Classic Tomato Bruschetta

Cuisinart original

Always a popular appetizer.  The topping can be made up to a day in advance and stored in the refrigerator until ready to serve.  For a show- stopping presentation, seek out a mixture of red, orange and yellow grape tomatoes.


Makes 12 bruschetta


1-2 slices (½-inch thick) French bread (baguette) 2 tablespoons extra virgin olive oil, divided 1 cup grape tomatoes, chopped ¼-inch pieces ¼ teaspoon kosher salt 1 to 2 pinches freshly ground black pepper 2 garlic cloves, peeled and finely chopped 2 large fresh basil leaves, thinly sliced (chiffonade) grated or shredded Parmesan, for sprinkling (optional)

Nutritional information

Nutritional information per bruschetta: Calories 116 (23% from fat) • carb. 19g • pro. 4g • fat 3g • sat. fat 0g • chol. 0mg • sod. 197mg • calc. 16mg • fiber 1g


1 .   Preheat grill in the closed position.

2 .   Using 1 tablespoon of the oil, brush all the bread on both sides.
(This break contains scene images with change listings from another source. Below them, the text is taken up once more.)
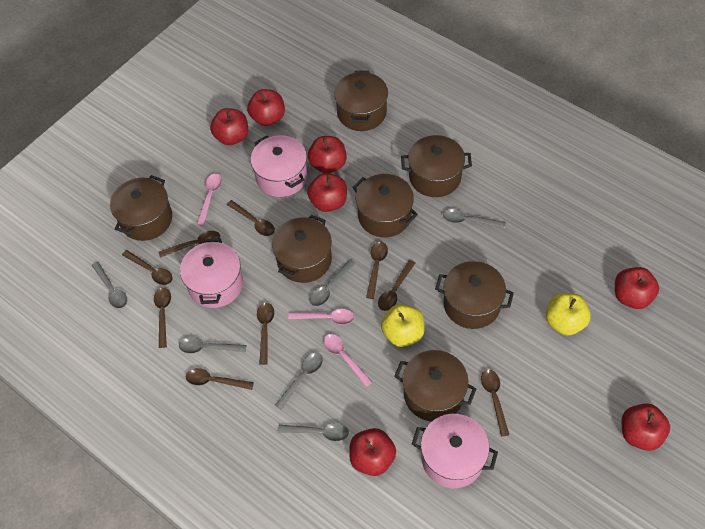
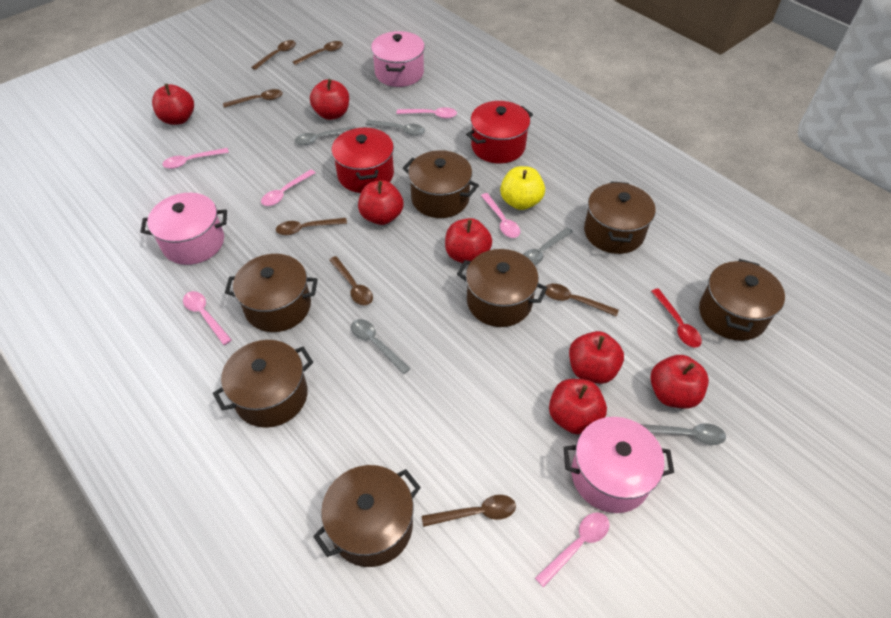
brown spoon: 9 -> 7
grey spoon: 6 -> 5
pink spoon: 3 -> 6
red pot: 0 -> 2
red spoon: 0 -> 1
yellow apple: 2 -> 1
Once the unit has preheated, put all the bread onto the grill and cook 3 to 5 minutes per side, until lightly browned.

3 .   While bread is grilling, prepare topping.  In a small bowl, stir together the tomatoes, salt, pepper, garlic and basil with the remaining oil.

4 .   Once bread is grilled, transfer to a platter or large plate.  Evenly divide the topping on the grilled bread.  Sprinkle with Parmesan if desired; serve immediately.